NOW for some moans about loans.

Once upon a time, the loan system was utilized properly, as it has been by, for example, Newport County this season.

Be it young players in desperate need of games like Deji Oshilaja or Kevin Feely, or a more senior player wasting away in the reserves like Ian McLoughlin, there is much to be said about fringe players being sent down the divisions to get precious playing minutes.

That is what the loan market is for. Or at least it used to be.

Because what is the loan market now? It's nothing more than a way of ensuring that the richest clubs in the world can stockpile players.

Not ensuring you've got your own, competitive 25 man squad, but ensuring you've got a competitive 40 man squad with over a dozen of your players loaned here, there and everywhere.

Not only is that encouraged, but it's incentivized, because these genius clubs like Chelsea can be safe in the knowledge that these loan players WILL play against their rivals, but WON'T play against them.

But it's got to the point where everything is being affected by this system.

The Premier League title race, for starters. Chelsea hilariously didn't think Liverpool would figure in it and now a Chelsea player, Victor Moses, will win the league. But he won't play against Chelsea.

Chelsea will no doubt be rueful of the fact that a Liverpool player, Fabio Borini, scored for Sunderland against them at the weekend and played brilliantly against Man City before that, but of course couldn't do so against Liverpool.

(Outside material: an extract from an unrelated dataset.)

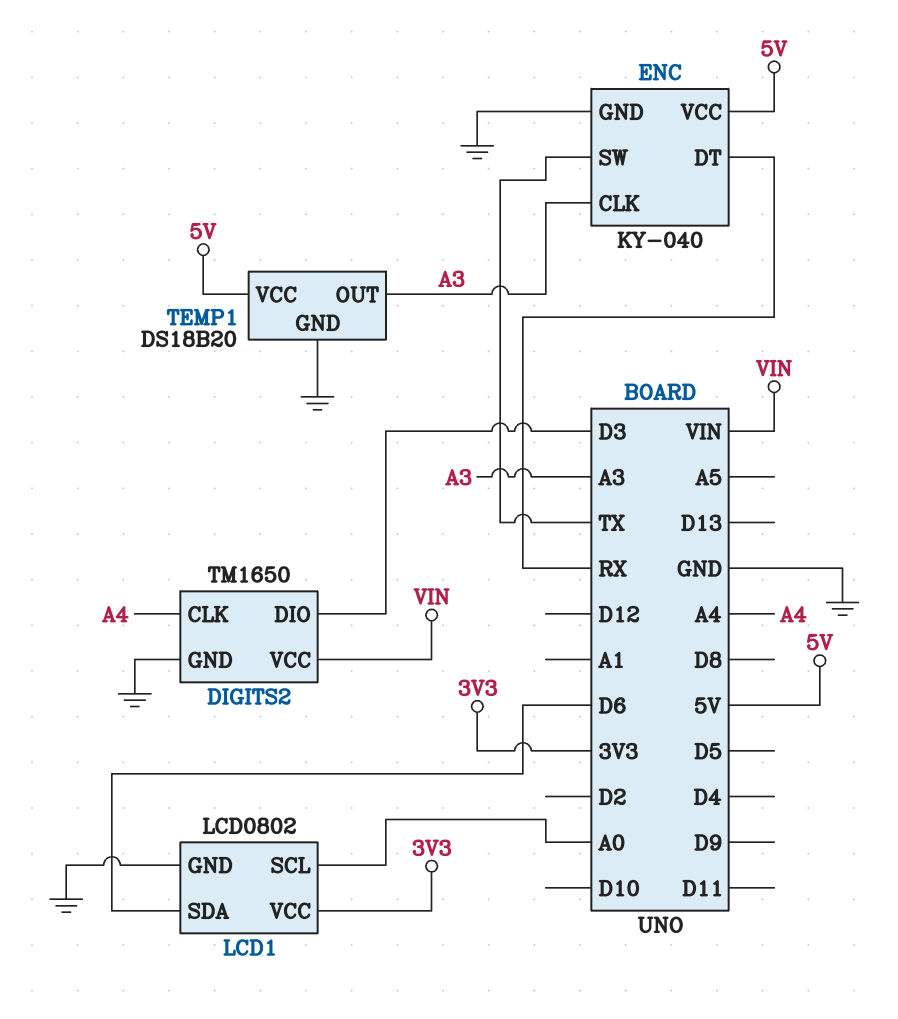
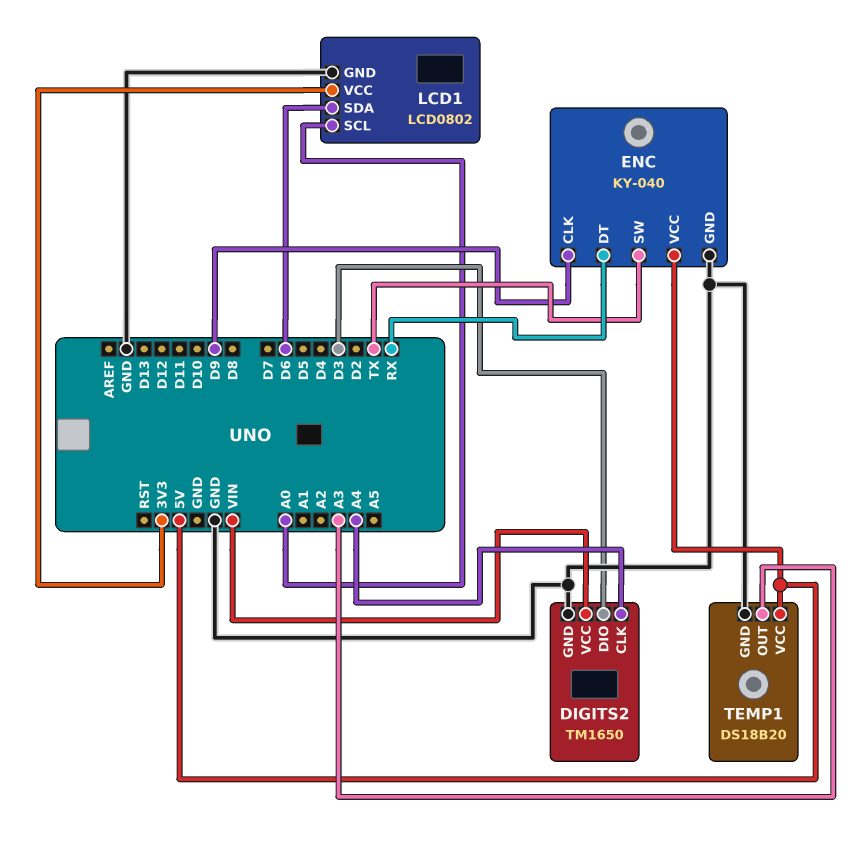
ENC pin CLK: A3 -> D9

And now Chelsea will again be negotiating one of these situations in the Champions League, when one of the best goalkeepers in the world - Thibaut Courtois - who plays for Atlético Madrid as a loanee from Stamford Bridge, will play in the biggest games of his career, but only after weeks of negotiations and ultimately, intervention from UEFA.

It's become murky in the extreme and there is a simple, simple solution that won’t be as drastic as prohibiting loans between teams in the same division.

If you loan out a player, to a side in the same division or the same competition (e.g. FA Cup or Champions League) he should be eligible for EVERY game, including the one(s) against the parent club. That should be a universal rule. That would at least make everything equal even if some clubs are able to stock-pile young talent.

Something must be done, because currently, the loan market is making a total mockery of the notion of true financial fair play.